Disturbing the peace

Moral authority on Gaza discourse shifts from White House to college campuses

Students hold a demonstration at CU Boulder on Wednesday, May 1 to protest the war in Gaza. Credit: Will Matuska

By Sean Bodhivajra Scanlan

President Biden went on camera recently  to wag his finger at all those naughty schoolchildren throughout the country, who, instead of staying home to do their homework, were attending sleepovers at encampments set up on college campuses all over the United States, and have thereby been disturbing the peace and quiet of the nation’s adults.  

This seems to be the impression that he and many other tiers of U.S. authorities are apparently at pains to communicate to the public at large. That they are the adults in the room, and the college students should behave themselves and go home.  

 What the global public is apprehending, however, is that the people who are truly showing moral authority and leadership are the college students willing to put themselves on the line to uphold the value of the lives of the two million people in the Gaza Strip who are daily subjected to the killing onslaught of multitudes of deadly munitions that continue to be supplied to the Israeli forces by the U.S. government. 

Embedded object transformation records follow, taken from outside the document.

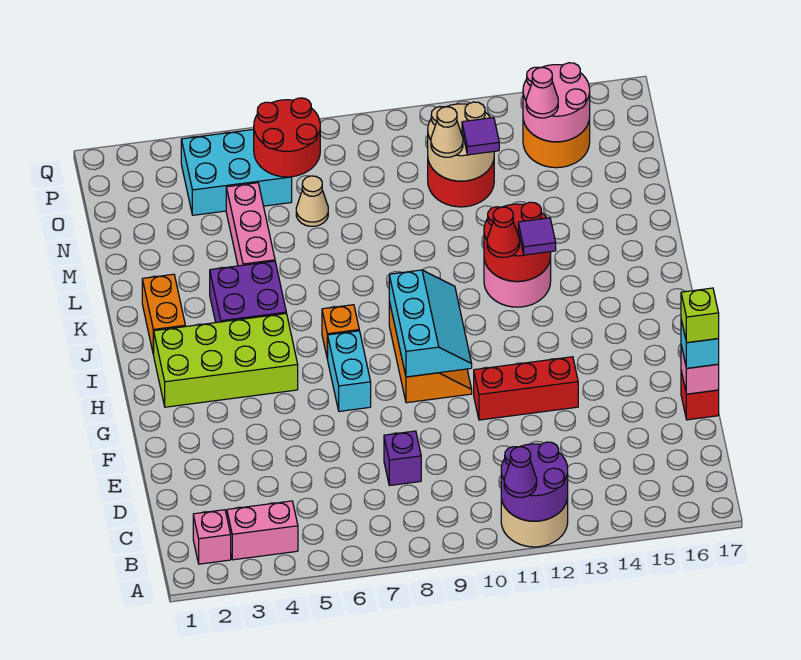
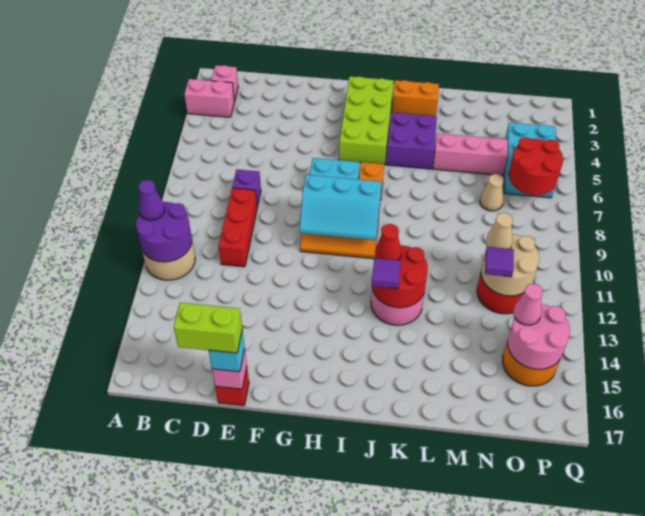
pink brick B3:B4 level 1 -> pink brick A3:B3 level 1
lime brick E17 level 4 -> lime brick D17:E17 level 4
red brick F11:F13 level 1 -> red brick D9:D11 level 1

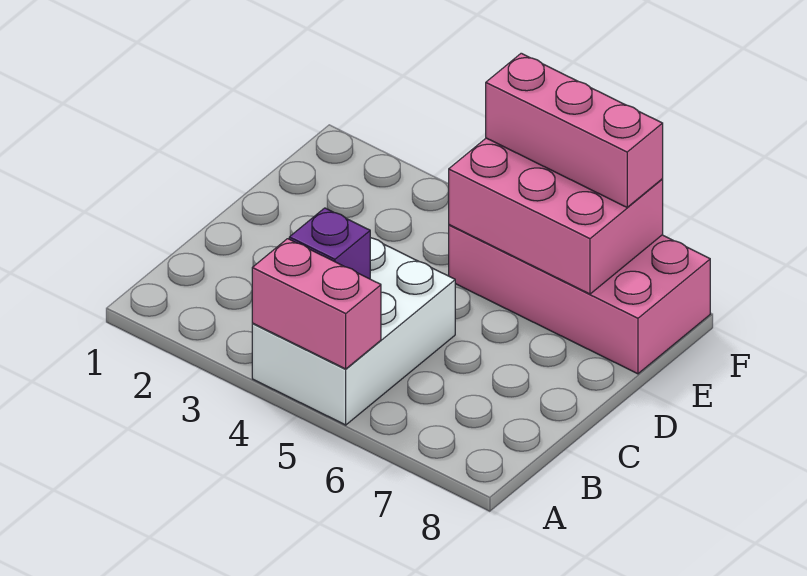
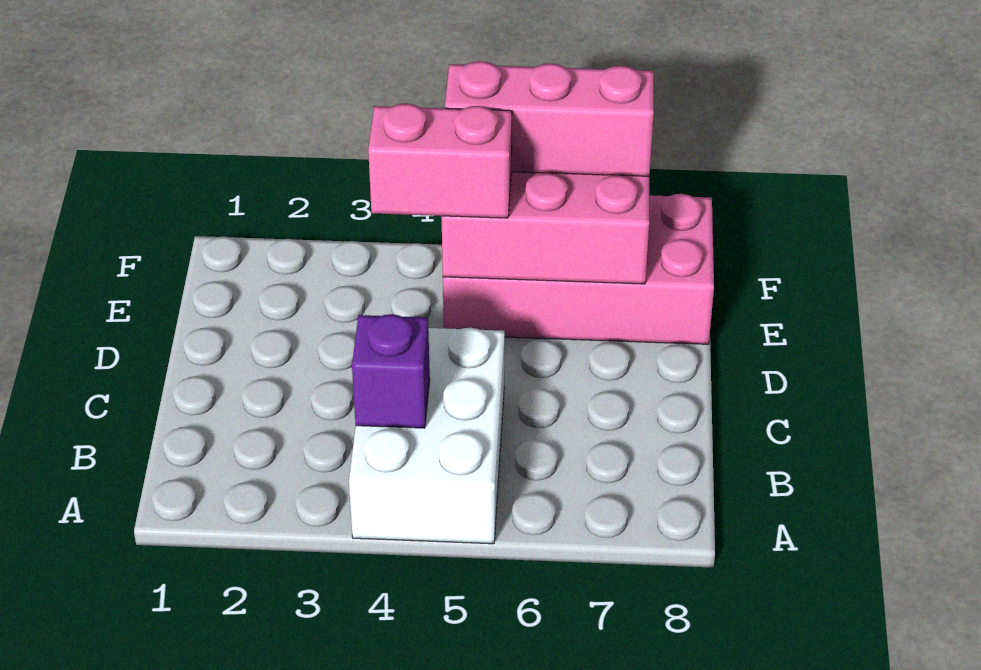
pink brick A4:A5 level 2 -> pink brick E4:E5 level 3

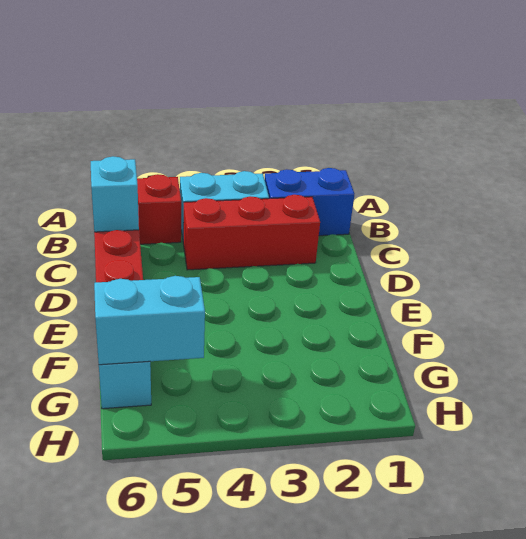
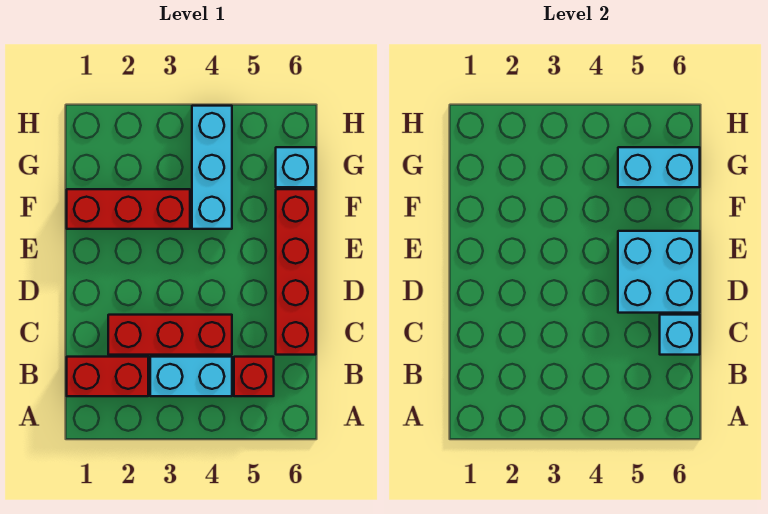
blue brick B1:B2 level 1 -> red brick B1:B2 level 1
none -> cyan brick D5:E6 level 2
none -> red brick F1:F3 level 1
none -> cyan brick F4:H4 level 1

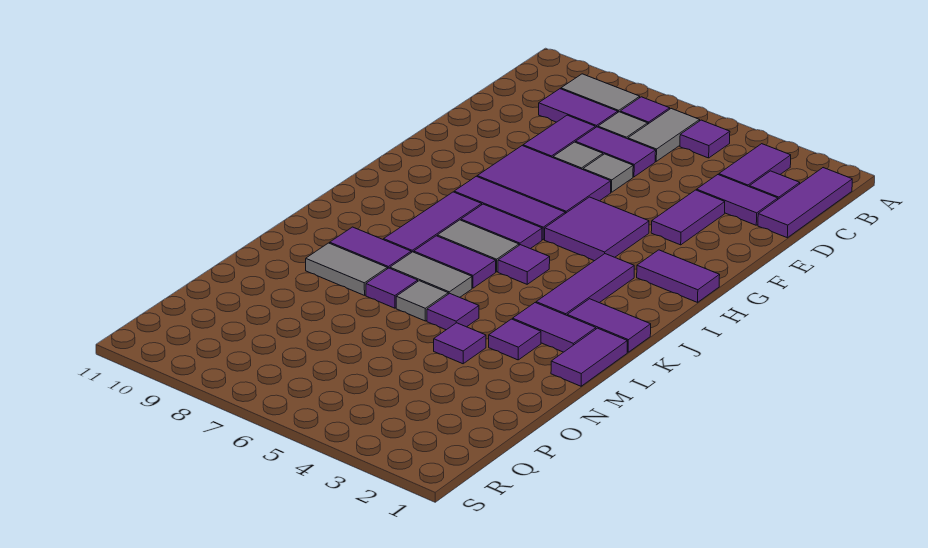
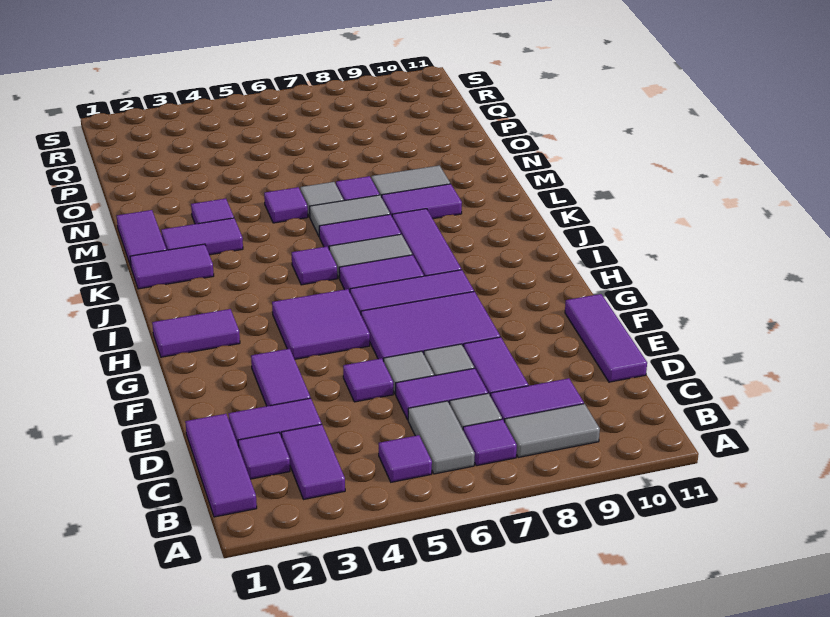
purple tile I3:K3 level 1 -> purple tile D11:F11 level 1
purple tile N4 level 1 -> purple tile E5 level 1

 What the global public also see is a U.S. president behaving as the very epitome of a badly behaved child who continues to tell fib after fib, long after they have been found out, in the blythe expectation that a persistently repeated lie or misdirection is as good as or better than the truth.   

 On March 18, President Biden affirmed the need to facilitate the safe and unhindered delivery of assistance throughout Gaza, and to protect the civilian population. Five days later, he signed into law a budget bill that included a ban on funding for the United Nations Relief and Works  Agency (UNRWA),and thus cuts off badly needed financial support for UNRWA’s humanitarian aid to Gaza

On April 4, President Biden reprimanded Israeli Prime Minister Benjamin Netanyahu that Israel needed to “implement a series of specific, concrete and measurable steps to address civilian harm, humanitarian suffering and the safety of aid workers.” On April 24, he authorized $14 billion in taxpayer money to fund further munitions and military supplies for Israeli forces that are daily killing scores of children, women and men in the Gaza strip.

As of this writing, more than 35,000 people have been killed in the Gaza Strip. Based on identities confirmed by Gaza’s Ministry of Health so far, the U.N. estimates that more than half of those killed have been women and children, according to NPR reporting.

Biden’s prevarication is a childhood trope with which we must all be familiar — if you put your hand behind your back and cross your fingers, you are not really telling a lie, because you do not really mean it.  

How is this even possible? There was a time when public representatives of the United States were taken seriously as a source of global leadership and authority — and even on occasion moral authority, although that now seems evermore like some distant and uncertain memory.  

The elected and appointed authorities in the U.S. today seem entirely at sea. Instead, the world looks to the youth on U.S. campuses for moral leadership and inspiration. College students on campuses around the globe have followed their example by taking up the defense of Palestinian lives with encampments of their own, challenging their own authorities to boycott, divest from and sanction the State of Israel.   

On May 8, Biden told CNN that, should the Israeli forces make an all-out assault on Rafah, he is prepared to temporarily withhold from Israel the transfer of certain select munitions among those the U.S. has promised them.  

On May 9, Netanyahu announced that Israel is prepared to invade Rafah regardless of President Biden’s threatened slap on the wrist; already, Reuters reports, tanks have reached residential districts. Israel has made a tally of the military ordinance and weaponry already supplied to them by the U.S., Germany and other allies, and has determined that the military hardware presently at Israel’s disposal is more than adequate to the task of crushing Rafah. 

If President Biden truly wished to protect the people in Rafah, it would be the simplest thing in the world for him to accomplish. All he needs to do is to withhold from the State of Israel, not just the minor handful of the larger bombs for which Netanyahu has already expressed his open disdain, but the weaponry that Israel truly cares about — the missiles that make up its Iron Dome defense and Iron Arrow defense systems against such threats as the recent missile and drone attacks by Iran

In so doing, Biden could force the implementation of United Nations Security Council resolution 2728 (2024), adopted on March 25. It demands an immediate ceasefire, the release of all hostages and safe and unimpeded access for humanitarian aid. With a stroke of the pen, he could bring cessation to the violence being waged on the desperate people of Gaza. 

Should he find the courage to act, the president could halt the endless flow of lethal military ordinance to Israel, reauthorize funds for UNRWA’s humanitarian aid and endorse the United Nations’ multilateral resolution for full nation state membership for Palestine, bringing peace and blessed relief to the starving, maimed and besieged people of Gaza, and to the many millions of U.S. and global citizens longing to ease these unfortunate people’s pain and suffering.   

Sean Bodhivajra Scanlan is a retired philosophy instructor living in Boulder.

This opinion does not necessarily reflect the views of Boulder Weekly.

Editor’s note: This op-ed has been updated to include revised death tolls from the UN.